Director of RIFF Piripi Curtis says last year's inaugural festival was extremely popular and had sold out screenings of short and feature films.

'Indigenous storytelling through film is on the rise and with our festival being held in the heartland of Maori culture, it is the perfect setting,” he says.

RIFF also offered educational workshops, networking opportunities with top filmmakers and a red carpet event.

One of the most popular events was the ‘pitch your project' section where aspiring writers and film makers had the opportunity to present their film idea to a team of judges to win seed funding.

'The workshops will be a chance for young or budding filmmakers to learn from the best, about accessing funding, how to write good stories and the craft of filmmaking.

'Aspiring filmmakers and writers need to mark this in their calendars,” says Piripi.

RIFF was the creation from a group of award-winning Rotorua film makers; Piripi Curtis, Mike Jonathan and Lara Northcroft of Steambox Collective.

Last year's festival launched with a screening of Merata: How Mum Decolonised The Screen.
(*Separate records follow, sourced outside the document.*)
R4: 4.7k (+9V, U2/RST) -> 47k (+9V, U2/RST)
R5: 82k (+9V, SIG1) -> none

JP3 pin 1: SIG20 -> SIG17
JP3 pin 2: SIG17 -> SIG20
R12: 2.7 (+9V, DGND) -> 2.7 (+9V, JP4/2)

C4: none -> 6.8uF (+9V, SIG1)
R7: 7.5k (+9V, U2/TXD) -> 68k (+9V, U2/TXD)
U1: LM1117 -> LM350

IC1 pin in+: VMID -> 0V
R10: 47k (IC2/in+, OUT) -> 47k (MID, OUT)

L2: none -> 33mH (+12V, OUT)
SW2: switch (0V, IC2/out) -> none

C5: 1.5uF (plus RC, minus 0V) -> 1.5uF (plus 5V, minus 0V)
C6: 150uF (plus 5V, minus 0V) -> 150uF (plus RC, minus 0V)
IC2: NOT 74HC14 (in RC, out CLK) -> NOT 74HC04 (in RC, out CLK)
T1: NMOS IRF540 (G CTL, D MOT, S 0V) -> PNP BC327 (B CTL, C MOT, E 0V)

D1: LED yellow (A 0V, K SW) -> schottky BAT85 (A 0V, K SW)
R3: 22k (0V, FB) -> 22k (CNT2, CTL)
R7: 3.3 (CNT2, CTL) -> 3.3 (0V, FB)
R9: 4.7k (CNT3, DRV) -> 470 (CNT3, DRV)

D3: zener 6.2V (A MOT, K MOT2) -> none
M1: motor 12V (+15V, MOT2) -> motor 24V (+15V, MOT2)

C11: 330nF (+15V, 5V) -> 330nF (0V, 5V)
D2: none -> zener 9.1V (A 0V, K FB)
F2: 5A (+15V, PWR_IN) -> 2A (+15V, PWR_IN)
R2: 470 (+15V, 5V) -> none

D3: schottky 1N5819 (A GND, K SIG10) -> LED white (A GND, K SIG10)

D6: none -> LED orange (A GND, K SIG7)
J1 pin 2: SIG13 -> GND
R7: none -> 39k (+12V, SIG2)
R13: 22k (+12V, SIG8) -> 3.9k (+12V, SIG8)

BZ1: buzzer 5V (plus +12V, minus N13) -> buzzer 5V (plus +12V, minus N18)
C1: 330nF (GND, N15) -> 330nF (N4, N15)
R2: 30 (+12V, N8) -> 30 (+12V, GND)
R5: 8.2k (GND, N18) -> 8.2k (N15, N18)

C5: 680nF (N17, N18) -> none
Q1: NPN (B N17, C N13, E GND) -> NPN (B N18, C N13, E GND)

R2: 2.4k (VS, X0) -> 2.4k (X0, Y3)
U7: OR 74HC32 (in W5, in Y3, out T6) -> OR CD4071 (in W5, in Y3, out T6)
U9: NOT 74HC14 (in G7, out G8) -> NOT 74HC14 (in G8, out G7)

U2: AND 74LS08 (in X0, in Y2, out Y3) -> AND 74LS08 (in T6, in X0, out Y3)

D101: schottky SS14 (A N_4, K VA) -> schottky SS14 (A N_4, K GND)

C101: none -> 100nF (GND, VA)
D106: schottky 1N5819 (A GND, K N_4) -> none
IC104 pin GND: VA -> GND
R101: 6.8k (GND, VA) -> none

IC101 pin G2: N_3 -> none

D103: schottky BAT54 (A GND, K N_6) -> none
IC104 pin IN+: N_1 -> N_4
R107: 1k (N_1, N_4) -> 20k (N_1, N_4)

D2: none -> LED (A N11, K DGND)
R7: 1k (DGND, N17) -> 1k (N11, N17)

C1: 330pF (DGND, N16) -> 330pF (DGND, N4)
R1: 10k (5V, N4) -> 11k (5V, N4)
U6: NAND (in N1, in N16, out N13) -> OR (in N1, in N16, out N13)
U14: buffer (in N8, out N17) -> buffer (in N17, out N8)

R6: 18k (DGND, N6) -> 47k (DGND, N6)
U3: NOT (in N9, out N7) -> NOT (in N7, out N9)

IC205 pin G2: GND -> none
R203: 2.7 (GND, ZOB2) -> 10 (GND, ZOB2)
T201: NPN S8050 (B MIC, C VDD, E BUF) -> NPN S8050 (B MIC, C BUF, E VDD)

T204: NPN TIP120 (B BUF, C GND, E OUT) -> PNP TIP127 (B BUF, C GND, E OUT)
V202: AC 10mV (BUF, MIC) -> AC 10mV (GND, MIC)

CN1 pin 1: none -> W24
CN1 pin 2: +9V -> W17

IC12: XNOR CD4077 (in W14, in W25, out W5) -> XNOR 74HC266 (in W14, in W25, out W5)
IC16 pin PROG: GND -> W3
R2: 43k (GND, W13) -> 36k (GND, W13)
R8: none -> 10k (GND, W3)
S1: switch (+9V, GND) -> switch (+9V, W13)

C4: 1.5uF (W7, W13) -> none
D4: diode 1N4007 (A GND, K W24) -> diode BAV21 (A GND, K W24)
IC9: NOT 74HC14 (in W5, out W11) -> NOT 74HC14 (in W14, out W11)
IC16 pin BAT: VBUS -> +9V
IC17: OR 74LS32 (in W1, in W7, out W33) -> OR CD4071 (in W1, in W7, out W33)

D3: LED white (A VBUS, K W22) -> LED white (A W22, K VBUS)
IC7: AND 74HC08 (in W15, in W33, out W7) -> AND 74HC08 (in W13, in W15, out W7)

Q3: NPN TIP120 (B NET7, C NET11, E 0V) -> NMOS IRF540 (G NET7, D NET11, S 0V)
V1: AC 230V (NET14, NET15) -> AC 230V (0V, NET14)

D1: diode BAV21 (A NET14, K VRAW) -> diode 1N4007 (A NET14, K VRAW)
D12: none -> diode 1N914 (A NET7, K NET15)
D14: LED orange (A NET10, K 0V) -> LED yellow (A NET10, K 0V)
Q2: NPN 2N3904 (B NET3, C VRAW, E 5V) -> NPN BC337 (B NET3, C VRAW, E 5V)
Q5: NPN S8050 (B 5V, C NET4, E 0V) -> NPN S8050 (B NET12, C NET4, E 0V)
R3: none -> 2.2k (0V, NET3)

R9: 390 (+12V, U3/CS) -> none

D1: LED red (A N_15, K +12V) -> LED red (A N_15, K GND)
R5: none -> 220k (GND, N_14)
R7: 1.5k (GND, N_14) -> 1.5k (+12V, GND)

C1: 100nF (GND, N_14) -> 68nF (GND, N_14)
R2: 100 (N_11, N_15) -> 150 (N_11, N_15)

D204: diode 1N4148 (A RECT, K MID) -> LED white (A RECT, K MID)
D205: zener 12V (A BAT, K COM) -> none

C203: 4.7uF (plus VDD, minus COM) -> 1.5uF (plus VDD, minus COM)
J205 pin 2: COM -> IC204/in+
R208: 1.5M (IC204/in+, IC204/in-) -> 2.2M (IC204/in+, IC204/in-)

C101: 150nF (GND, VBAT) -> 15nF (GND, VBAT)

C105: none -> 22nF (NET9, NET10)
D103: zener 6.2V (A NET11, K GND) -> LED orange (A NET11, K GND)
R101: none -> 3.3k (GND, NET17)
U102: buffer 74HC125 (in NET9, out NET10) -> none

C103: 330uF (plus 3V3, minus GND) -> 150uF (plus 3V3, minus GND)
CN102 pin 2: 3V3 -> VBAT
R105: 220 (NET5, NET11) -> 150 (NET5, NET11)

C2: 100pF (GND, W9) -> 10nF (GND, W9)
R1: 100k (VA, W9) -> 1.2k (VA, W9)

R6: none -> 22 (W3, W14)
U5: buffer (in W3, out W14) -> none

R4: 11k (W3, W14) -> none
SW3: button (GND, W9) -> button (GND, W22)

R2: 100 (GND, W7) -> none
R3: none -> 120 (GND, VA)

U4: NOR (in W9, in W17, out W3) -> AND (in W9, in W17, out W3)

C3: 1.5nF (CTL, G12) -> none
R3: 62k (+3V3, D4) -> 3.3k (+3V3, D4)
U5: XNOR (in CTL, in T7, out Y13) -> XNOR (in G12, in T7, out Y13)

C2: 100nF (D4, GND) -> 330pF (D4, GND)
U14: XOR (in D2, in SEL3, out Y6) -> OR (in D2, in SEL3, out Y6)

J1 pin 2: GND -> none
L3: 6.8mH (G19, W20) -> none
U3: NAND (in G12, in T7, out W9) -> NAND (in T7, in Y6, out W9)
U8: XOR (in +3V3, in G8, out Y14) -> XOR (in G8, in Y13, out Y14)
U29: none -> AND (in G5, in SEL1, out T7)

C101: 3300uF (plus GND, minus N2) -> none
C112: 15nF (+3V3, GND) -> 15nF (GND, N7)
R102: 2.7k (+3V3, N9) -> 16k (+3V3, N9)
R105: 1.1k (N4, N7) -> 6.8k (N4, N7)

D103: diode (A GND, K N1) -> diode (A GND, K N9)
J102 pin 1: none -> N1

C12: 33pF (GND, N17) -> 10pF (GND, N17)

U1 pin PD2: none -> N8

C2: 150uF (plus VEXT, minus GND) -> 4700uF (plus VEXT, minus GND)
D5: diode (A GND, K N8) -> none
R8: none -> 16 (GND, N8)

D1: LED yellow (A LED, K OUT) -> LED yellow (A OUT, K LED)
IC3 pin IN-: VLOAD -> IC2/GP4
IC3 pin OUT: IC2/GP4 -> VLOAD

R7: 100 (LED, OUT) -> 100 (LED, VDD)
It also included a special screening of Maui's Hook, produced by Karen Waaka-Tibble and an opportunity to view The Breaker Upperers, starring Madeline Sami, James Rolleston and Jackie Van Beek.

Liliu and TAKE are two indigenous short films that will feature this year.

Jeremiah Tauamiti's film Liliu, a post-WWI courtroom drama set and shot in Samoa, follows the story of a young ambitious court interpreter who risks everything when Nua, a wrongfully imprisoned chief, fights to get back to her stranded grandchildren.

'Having a voice in your own country is hard enough, but when you're jailed for literally using your language and culture, that is perhaps the worst kind of imprisonment.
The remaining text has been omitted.